Some CMOs do attribute parts of the operations budget to individual activities. Campaign delivery is a classic example of this. Even technology spend can be attributed to the campaigns run through the individual platform. But you can't just attribute the entire marketing operations budget to every marketing program. You have to show the effect that better data has on all campaigns, how improved reporting has allowed more comprehensive ROI measurement across the board, or how more efficient lead processes drive improved conversion rates. The trouble is that such measures are much more difficult to calculate than your standard ROI calculations.

Measuring Key Metrics

Unlike traditional marketing attribution, there's no measurable link between individual improvement projects and individual opportunities. Instead, a different kind of attribution methodology is needed; one that many operations teams struggle with. Fortunately, Ops teams will already be generating all the required numbers. Any good CMO should be reporting on funnel conversion rates to the business - it's a standard metric. CMOs may not be monitoring individual channel metrics, such as email click-throughs or form completion rates, but marketing managers will be. These top-level analytics aren't just used for campaign performance, they also form the basis for marketing ops reporting.

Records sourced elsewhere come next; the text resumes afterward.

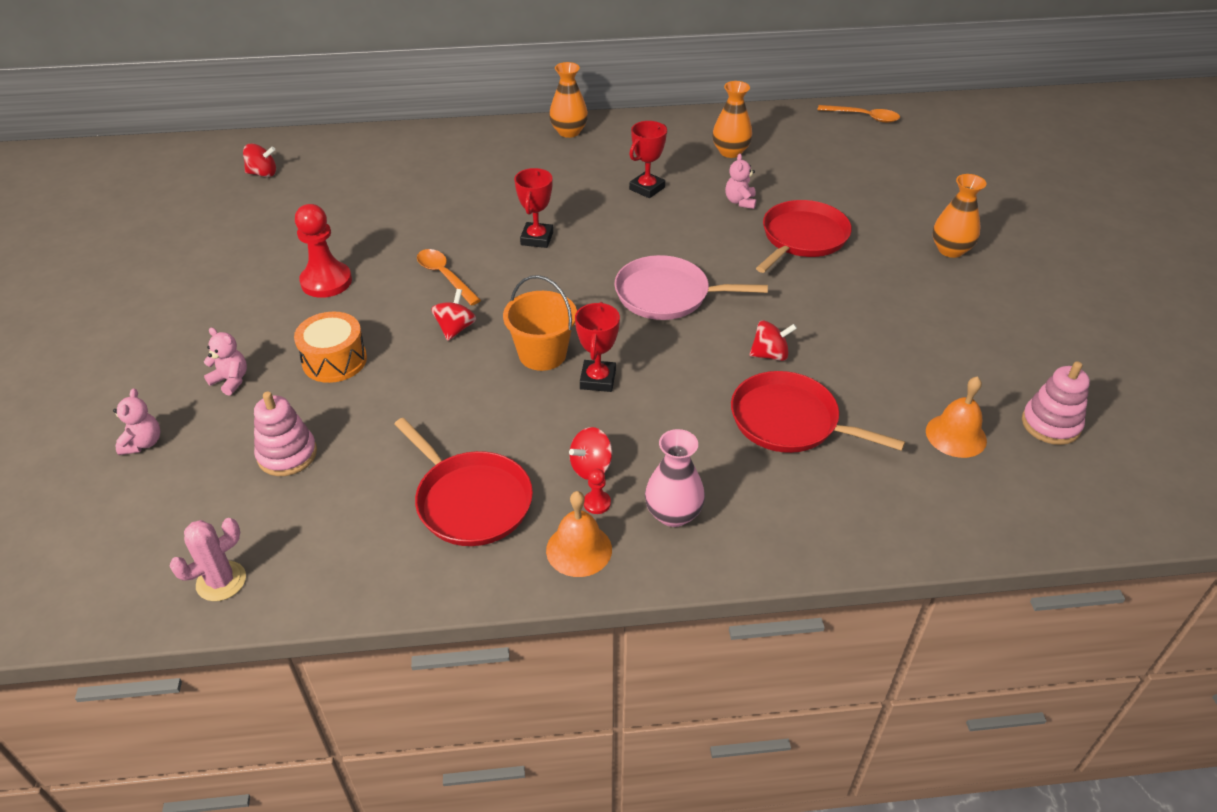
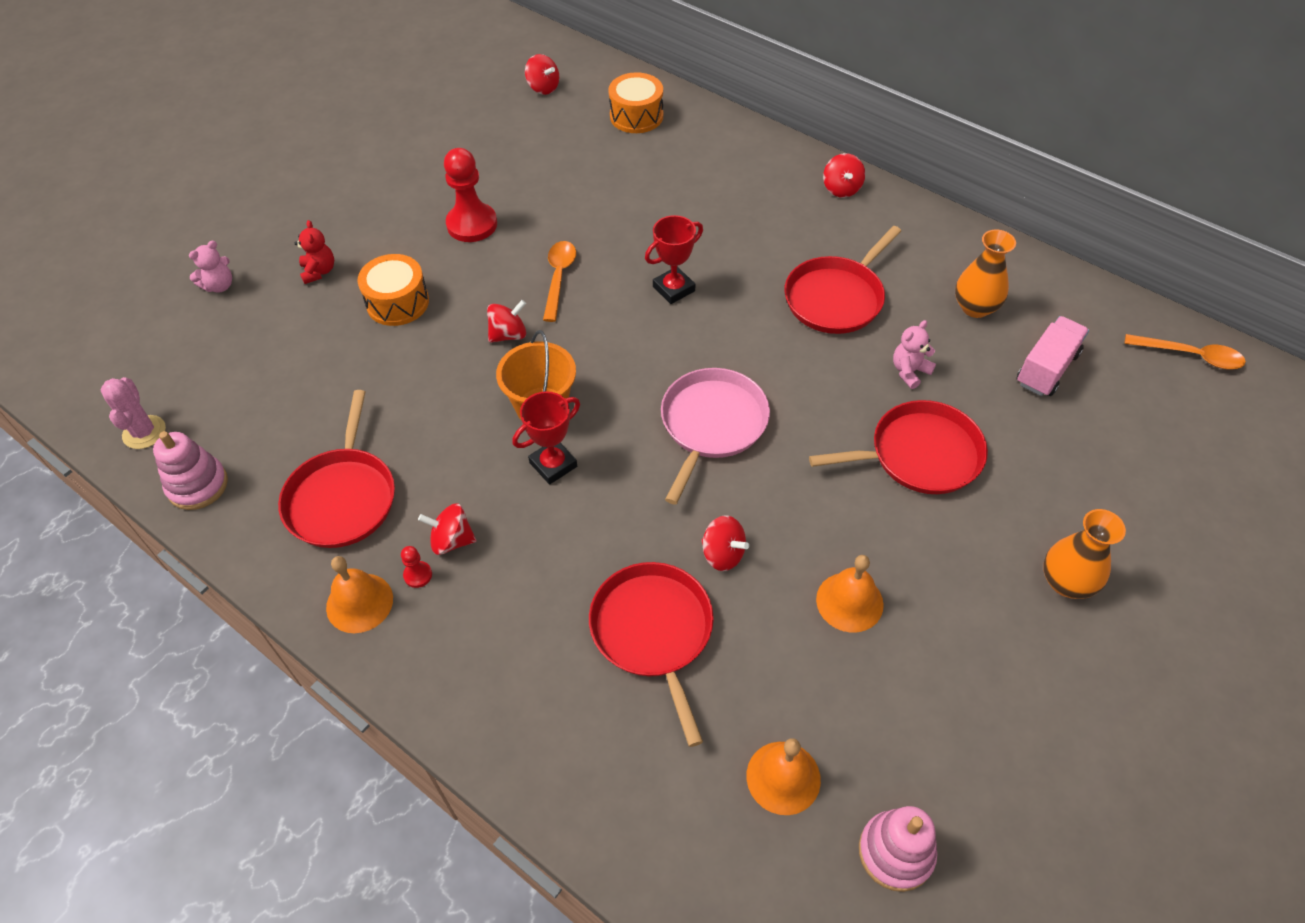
camera: 45 degrees right, 10 degrees up
(221, 581) = (144, 432): pink cactus -> pink cactus turned 75 degrees clockwise
(231, 380) = (319, 271): pink teddy bear -> red teddy bear
(287, 454) = (283, 362): pink stacking toy -> pink stacking toy (198, 485)
(366, 157) = (636, 116): none -> orange drum
(569, 132) = (841, 189): orange vase -> red spinning top
(647, 188) = (836, 298): red trophy -> red pan
(667, 295) = (711, 425): pink pan -> pink pan turned 60 degrees clockwise
(673, 514) = (457, 634): pink vase -> none
(807, 160) = (1046, 369): none -> pink truck
(864, 117) = (1191, 356): orange spoon -> orange spoon turned 45 degrees counterclockwise
(868, 330) = (849, 602): none -> orange bell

The missing step is storytelling. Marketing ops need to be looking for general trends that span multiple campaigns, and linking them back to specific improvement activities. Look at MQL conversion rates before and after a lead scoring update goes live. Compare email click-through rates before and after a database clean-up project. If you're seeing noticeable improvements in top-level metrics then shout about them, and construct a narrative about how your activities help make a difference. Creative agencies and campaign managers will be doing the same thing, and they won't mind if you seek to share the credit.

Numbers and Narrative

When CMOs report on marketing's overall contribution, they tell a story about customer influence, brand reputation and revenue generation. It's a story backed by hard numbers, but generally only the ones that the CMO wants the board to see. Storytelling is a core skill for marketers, so it comes naturally. Marketing operations, not so much. Ops leaders often rely on the numbers to speak for themselves, which ironically means that they tend to show the wrong numbers.

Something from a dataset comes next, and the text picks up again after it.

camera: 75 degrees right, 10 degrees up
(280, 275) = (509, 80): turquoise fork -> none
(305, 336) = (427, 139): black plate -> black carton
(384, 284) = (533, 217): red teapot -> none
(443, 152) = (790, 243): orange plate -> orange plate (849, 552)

Marketing operations projects are hard to measure. Everyone understands that. It's the trend which is important, rather than the exact values. When measuring the impact of individual projects, rough guesses and ballpark figures can be accepted, provided they can be justified and are framed correctly in the accompanying narrative. The numbers are there to back up the story explaining why the project was a success. They are not the validation in itself. Of course, different rules apply to revenue numbers, which must be 100% accurate in order to meet accounting standards. However, ops is rarely justified in revenue terms. That gives ops leaders more flexibility than a CMO gets. They just need to take advantage of the additional leverage.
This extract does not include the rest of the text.